En septembre 2023, la Commission européenne a renouvelé l’autorisation du glyphosate en Europe jusqu’en 2033. Entre effets néfastes sur la santé, pollution et nouvelles techniques agricoles, quelle place pour cet herbicide systémique, non sélectif dans l’agriculture française ?
Mars 2015, le Centre international de recherche sur le cancer (CIRC), sous l’autorité de l’OMS, classe le glyphosate comme « probablement cancérigène pour les humains ». C’est la naissance d’une question qui animera sans cesse le débat public : faut-il, oui ou non, interdire ce pesticide ? En 2019, 5 593 plaintes sont déposées dans toute la France, par des personnes ayant ingéré du glyphosate à leur insu. En 2023, la quasi-totalité d’entre elles avaient été classées sans suite.
L’étendard de l’agriculture intensive
Pour Pierre-Michel Périnaud, médecin et président de l’association Alerte des Médecins sur Les Pesticides (AMLP),
« le glyphosate est le symbole de l’agriculture dans ce qu’elle a de plus intensif ». Pour renouveler l’autorisation du pesticide en Europe jusqu’en 2033, la Commission européenne s’est basée sur un rapport de l’Autorité européenne de sécurité des aliments (EFSA). Publié le 13 septembre 2023, ce rapport n’identifie pas de « domaine de préoccupation critique » sur la santé humaine, la santé animale et l’environnement quant à l’utilisation du glyphosate. Mais le docteur Périnaud est sceptique : « Pour moi, les agences de régulation (EFSA, ANSES) ne font pas le job, car elles ne regardent pas le problème sous le bon angle ». À force d’éplucher les rapports, il a identifié plusieurs biais méthodologiques dans leurs études sur le glyphosate, comme par exemple la prise en compte d’études fournies par les producteurs de pesticides eux-mêmes, ou la mise de côté, sans fondement scientifique, de certaines données.
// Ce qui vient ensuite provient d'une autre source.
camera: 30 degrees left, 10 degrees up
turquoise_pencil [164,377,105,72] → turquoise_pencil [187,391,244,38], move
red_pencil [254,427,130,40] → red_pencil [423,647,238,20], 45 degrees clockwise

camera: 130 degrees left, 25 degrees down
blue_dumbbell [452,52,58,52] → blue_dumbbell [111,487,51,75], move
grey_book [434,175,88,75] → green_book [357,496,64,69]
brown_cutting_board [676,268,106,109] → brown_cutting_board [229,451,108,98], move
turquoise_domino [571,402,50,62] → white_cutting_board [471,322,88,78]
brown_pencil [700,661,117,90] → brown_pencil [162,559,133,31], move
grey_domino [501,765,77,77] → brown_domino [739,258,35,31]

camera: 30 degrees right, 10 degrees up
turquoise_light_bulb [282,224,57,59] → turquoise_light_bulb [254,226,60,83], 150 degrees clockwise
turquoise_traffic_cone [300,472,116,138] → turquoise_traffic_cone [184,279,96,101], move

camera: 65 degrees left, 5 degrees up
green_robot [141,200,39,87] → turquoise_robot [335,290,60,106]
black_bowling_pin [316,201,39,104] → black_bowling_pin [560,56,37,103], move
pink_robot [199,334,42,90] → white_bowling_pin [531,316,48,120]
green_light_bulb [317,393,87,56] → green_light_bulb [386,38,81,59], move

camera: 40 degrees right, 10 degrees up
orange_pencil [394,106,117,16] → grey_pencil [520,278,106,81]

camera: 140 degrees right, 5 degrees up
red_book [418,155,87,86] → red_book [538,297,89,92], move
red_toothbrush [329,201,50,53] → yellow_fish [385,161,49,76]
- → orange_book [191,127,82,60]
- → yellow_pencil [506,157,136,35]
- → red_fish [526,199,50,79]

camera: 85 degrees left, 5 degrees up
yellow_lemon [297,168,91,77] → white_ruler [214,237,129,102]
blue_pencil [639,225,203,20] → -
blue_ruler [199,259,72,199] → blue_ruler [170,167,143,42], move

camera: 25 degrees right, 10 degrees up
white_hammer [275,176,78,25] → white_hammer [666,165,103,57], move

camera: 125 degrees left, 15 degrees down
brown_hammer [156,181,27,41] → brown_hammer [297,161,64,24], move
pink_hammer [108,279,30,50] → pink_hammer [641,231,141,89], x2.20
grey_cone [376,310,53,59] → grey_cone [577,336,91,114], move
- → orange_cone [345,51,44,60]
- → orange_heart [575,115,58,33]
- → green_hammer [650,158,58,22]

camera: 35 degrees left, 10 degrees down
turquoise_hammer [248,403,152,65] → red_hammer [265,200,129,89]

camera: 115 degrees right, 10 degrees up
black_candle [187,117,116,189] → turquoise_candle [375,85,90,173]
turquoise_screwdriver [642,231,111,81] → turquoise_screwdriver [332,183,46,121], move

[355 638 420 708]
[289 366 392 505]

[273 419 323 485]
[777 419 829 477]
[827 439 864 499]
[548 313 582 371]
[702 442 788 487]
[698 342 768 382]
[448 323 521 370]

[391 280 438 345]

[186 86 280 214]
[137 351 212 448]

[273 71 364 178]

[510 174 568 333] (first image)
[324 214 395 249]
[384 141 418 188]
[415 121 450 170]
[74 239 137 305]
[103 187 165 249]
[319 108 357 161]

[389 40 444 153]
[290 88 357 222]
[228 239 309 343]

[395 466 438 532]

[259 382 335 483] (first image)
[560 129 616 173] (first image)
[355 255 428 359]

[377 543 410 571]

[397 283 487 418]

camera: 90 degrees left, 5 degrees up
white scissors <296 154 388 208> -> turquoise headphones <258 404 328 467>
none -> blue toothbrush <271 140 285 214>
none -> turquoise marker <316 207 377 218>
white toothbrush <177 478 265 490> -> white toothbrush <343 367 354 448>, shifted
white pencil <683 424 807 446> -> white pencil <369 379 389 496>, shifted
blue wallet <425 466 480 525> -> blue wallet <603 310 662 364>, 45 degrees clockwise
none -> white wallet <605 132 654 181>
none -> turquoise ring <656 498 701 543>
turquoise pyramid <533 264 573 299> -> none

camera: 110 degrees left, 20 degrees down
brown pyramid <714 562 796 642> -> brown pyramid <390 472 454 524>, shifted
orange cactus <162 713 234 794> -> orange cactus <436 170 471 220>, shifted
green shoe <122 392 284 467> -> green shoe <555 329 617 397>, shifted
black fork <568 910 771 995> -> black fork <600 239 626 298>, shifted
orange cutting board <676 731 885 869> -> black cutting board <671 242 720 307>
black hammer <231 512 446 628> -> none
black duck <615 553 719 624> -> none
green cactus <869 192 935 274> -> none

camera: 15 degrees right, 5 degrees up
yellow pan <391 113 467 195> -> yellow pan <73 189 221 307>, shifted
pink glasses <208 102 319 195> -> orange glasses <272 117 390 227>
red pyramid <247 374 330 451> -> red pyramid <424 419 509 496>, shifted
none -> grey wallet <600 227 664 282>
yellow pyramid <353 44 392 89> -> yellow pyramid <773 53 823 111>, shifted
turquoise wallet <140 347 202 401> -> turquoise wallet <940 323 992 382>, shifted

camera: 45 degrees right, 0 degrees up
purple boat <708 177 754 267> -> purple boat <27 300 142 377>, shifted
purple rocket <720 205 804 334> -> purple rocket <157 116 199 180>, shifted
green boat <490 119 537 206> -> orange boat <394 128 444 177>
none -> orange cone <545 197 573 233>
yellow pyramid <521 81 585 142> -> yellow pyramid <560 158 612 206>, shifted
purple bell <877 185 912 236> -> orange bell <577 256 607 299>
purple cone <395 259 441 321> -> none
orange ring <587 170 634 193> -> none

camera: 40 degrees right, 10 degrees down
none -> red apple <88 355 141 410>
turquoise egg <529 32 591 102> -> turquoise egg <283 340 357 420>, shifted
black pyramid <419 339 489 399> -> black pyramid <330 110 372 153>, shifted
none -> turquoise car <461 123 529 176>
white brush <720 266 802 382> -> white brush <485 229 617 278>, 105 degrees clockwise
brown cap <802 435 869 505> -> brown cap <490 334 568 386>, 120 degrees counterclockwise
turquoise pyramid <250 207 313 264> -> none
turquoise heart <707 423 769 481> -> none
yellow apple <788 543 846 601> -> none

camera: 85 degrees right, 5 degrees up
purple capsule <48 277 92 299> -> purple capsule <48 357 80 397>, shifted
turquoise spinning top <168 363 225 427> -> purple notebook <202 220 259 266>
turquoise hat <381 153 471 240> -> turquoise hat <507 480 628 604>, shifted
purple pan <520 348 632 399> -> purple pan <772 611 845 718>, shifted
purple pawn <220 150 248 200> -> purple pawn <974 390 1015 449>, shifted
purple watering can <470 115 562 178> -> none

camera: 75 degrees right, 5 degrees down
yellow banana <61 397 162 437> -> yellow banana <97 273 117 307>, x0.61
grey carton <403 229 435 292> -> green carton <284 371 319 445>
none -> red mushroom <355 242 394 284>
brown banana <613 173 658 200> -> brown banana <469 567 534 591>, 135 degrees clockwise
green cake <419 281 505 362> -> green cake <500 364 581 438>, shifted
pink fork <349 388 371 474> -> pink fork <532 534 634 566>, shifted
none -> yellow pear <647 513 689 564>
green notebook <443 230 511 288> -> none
Une fragile transition agricole
Christophe Bomme, 44 ans, est agriculteur en Bretagne. Dans son exploitation, il privilégie la polyculture, et fait pousser des légumes autant qu’il élève des animaux. « J’ai décidé d’arrêter le glyphosate en 2023. Aujourd’hui j’en utilise peut-être une fois tous les 4 ans ». Il a décidé de remplacer l’usage des pesticides par un labourage manuel ou mécanique de ses plantations. « C’est plus compliqué pour les gens qui ne font que de la culture [végétaux/fruits/légumes]. Labourer à la main est plus écologique mais aussi plus fatiguant et si on utilise des machines, on utilise beaucoup de carburant ». Le cas de Christophe n’est pas isolé, et nombreux sont les agriculteurs à vouloir sortir du glyphosate. Malgré tout, les pesticides restent parmi les produits les plus vendus au monde. Au cours des dix dernières années, 70 000 tonnes de glyphosate ont été vendues en France. Si depuis 2019, le pesticide est interdit à la vente pour les particuliers et les collectivités, le danger continue donc d’être réel pour la santé des agriculteurs et des français.